I’ve been reading more and more comments recently, to the effect that “I used to be a Christian, but am now an atheist. But before I left Christianity, I was a Preterist.” This naturally raises the question of whether there is something within Preterist theological understanding that inclines towards skepticism and/or infidelity.
Of course, I will state at the outset that I don’t personally believe that a moderate, conservative Preteristic theology will lead anyone to renounce God. There have been conservative Preterist theologians within the church from earliest times. However, one will need to be careful how far one takes that approach, else it can become a slippery slope.
I think it’s mainly the lack of real depth of theological understanding among modern Preterists that causes some of its members to fall away. Interpreters who take huge chunks out of the Book of Revelation and apply them to the destruction of Jerusalem in A.D. 70 belong to this class. I have learned over the years, that once you start spiritualizing resurrection passages, you are on the high road to heresy. Unfortunately, that is what modern Preterists do.
The resurrection of believers is a vital doctrine, and is inseparably connected with the truth that Christ died for us. Because He died for us, the death of believers is not inevitable, and therefore we should be waiting for our transformation. Of course, these concepts all tie back to the Cross. If a Christian does not properly understand the centrality of the cross and Christ’s atonement within the whole scheme of theology, it can be tempting for him/her to wander away from truth into the quicksands of heresy. It’s easy to wander astray when you pull down all the fences.
The centrality of the cross is important. Most Christians already believe in the “penal substitutionary” view. But have they fully articulated their understanding of the atonement? When Christ died on the cross, He was paying the “wages of sin” (Romans 6: 23), by undergoing the penalty incurred by the First Adam. As Christ’s death was physical, so was His physical resurrection. It is proof that He was the sinless Lamb Of God (John 1: 29), and that through faith in Him our sins are washed away. Because He was the sinless Lamb of God, death had no power over Him (see Acts 2:24). Because His resurrection was the first-fruits of a harvest (1 Corinthians 15:23), ours must follow, in accordance with the Levitical type (see Leviticus 23).

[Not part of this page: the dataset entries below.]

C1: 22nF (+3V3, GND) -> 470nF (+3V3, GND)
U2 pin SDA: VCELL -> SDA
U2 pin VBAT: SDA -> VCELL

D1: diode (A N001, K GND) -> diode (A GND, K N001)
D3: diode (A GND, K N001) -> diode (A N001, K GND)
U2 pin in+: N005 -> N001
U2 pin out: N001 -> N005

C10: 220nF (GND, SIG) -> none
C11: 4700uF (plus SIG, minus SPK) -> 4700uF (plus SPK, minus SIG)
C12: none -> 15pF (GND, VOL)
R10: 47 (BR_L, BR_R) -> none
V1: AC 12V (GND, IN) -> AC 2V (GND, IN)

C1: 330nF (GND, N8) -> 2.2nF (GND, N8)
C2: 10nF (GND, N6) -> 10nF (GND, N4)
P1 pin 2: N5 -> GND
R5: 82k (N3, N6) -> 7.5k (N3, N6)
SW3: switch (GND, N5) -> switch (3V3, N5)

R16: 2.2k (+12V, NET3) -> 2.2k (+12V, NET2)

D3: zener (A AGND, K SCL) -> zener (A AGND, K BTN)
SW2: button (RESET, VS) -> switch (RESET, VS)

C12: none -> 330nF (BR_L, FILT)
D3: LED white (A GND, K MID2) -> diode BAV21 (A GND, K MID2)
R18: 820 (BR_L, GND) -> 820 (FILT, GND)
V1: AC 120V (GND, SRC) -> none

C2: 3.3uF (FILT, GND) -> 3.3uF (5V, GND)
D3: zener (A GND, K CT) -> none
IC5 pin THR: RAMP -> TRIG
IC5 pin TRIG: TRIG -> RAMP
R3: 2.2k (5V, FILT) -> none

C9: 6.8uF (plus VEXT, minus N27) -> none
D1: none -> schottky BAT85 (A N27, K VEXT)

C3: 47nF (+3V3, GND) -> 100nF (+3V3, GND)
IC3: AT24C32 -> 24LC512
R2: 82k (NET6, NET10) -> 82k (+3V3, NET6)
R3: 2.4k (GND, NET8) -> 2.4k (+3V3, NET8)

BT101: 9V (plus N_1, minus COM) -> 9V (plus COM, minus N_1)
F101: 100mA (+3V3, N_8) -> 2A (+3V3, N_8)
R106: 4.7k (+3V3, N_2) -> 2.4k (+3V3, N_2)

Unless this point is understood, it may be easy for a Christian to be blindsided by the doctrines of Preterism. One starts assuming that because a physical resurrection of believers didn’t take place in A.D. 70, that the resurrection was actually spiritual or ‘covenantal,’ and that Adam’s penalty (and therefore Christ’s atonement) did not involve physical death. This amounts to denial of the Cross. Having inferred that Bible eschatology was fulfilled in A.D. 70, one has to massage all the theological evidence to make it fit, ultimately overthrowing the whole scheme of Christian truth and teaching.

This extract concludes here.